For many people in my area, the ATM is indeed the last bank in town. If someone does not have a car to travel to the closest branch of their bank, or if they cannot afford the cost of bus travel, they rely on access to an ATM to be able to pay bills and survive. Members of the House will know that Crown post offices are branches directly managed by Post Office Ltd, which is wholly owned by the Government—or should I say by the people who elected every Member of this House. Let me take this opportunity to pay tribute to the postal workers who campaigned in Scotland, England, Wales and Northern Ireland on Saturday for the national day of action to save our post offices. I was proud to campaign with postal workers in Scotland; I am proud of my brothers and sisters in the Communication Workers Union.

As part of the “modernisation” programme, Post Office Ltd has been involved in the privatisation of Crown post offices.
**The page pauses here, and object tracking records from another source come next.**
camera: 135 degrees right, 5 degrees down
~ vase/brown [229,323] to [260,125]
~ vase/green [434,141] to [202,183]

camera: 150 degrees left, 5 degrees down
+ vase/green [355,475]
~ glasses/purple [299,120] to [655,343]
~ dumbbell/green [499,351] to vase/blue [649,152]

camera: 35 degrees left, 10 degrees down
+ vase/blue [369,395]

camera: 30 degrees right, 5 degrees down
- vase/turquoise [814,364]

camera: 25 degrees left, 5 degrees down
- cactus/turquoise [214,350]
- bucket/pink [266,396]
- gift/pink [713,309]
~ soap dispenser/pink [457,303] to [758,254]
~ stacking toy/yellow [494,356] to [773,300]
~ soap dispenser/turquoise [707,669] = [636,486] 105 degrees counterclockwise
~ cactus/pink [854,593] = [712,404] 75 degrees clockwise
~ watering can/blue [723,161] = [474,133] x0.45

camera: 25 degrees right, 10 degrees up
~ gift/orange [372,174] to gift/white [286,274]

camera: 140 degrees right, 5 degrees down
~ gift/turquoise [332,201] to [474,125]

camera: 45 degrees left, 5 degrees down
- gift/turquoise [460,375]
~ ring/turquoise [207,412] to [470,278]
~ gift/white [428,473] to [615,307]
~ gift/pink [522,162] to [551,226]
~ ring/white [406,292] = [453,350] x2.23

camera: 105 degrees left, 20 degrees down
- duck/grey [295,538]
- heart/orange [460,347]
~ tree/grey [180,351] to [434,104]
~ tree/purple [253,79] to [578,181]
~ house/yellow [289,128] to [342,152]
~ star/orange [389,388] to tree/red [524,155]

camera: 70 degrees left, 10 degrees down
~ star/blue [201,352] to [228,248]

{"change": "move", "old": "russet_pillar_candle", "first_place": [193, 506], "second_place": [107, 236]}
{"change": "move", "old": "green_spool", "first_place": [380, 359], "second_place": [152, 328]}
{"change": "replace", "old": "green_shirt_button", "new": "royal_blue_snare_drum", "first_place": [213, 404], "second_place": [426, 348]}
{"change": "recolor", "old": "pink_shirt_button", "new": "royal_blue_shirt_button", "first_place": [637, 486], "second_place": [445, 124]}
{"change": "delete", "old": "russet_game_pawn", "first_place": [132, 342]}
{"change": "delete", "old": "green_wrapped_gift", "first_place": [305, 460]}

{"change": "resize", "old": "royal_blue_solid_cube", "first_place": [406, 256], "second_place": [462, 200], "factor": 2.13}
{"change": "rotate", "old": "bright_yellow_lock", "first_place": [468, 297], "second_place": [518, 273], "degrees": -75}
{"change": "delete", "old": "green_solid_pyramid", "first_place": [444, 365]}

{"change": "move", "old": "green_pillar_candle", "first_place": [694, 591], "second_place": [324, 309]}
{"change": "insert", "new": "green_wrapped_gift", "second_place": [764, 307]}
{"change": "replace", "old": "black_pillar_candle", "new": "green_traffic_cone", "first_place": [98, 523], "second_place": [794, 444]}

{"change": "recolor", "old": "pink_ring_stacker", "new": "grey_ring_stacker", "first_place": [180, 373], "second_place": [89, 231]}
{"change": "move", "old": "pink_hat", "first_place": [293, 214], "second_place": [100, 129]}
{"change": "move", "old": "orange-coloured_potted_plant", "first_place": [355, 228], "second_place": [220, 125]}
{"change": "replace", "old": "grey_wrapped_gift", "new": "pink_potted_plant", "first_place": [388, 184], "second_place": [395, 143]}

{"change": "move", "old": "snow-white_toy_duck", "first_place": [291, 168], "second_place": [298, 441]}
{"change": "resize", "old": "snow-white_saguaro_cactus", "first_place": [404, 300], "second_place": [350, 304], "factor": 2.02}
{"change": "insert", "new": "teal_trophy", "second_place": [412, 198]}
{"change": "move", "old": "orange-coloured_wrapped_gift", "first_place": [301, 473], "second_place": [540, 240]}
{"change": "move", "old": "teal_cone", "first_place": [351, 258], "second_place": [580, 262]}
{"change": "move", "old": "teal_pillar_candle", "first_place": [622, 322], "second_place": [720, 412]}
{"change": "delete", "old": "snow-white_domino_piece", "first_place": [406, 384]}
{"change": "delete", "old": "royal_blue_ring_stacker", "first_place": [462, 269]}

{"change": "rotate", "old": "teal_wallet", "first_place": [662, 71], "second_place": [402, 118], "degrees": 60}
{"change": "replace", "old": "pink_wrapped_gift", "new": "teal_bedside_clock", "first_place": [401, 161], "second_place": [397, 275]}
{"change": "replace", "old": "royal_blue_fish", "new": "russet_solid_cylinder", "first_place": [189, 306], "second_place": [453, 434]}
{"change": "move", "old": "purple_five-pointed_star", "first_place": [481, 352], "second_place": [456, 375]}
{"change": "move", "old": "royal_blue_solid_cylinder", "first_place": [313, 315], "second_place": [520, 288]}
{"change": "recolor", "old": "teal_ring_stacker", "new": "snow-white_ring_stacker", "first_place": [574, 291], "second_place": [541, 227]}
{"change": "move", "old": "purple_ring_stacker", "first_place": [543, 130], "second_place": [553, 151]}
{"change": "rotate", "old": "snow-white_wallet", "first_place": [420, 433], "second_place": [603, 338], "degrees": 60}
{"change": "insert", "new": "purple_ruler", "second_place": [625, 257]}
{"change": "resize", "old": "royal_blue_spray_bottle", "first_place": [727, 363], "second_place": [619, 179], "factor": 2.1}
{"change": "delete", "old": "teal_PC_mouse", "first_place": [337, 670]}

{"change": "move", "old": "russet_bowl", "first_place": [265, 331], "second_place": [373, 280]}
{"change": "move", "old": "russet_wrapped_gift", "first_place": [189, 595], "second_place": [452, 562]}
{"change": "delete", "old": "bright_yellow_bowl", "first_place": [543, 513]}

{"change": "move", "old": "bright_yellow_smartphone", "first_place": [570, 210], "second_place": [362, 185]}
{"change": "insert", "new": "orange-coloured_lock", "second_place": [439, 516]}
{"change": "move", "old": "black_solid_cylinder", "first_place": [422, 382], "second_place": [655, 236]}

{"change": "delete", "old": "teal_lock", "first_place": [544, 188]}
The Post Office closes down the Crown post office and looks for a retailer to take over the counter. We are paying £31 million—it is Government money—to subsidise our post offices. That is not good enough. I am delighted that the next Labour Government will stop the franchising of Crown post offices by introducing a new condition into the Post Office’s funding agreement—that no further Crown post office branches will be closed. That will be an important step forward and is so necessary.

I thank my hon. Friend the Member for Rutherglen and Hamilton West for his leadership on this issue and for introducing the debate today. I will fully support him as he continues his endeavours.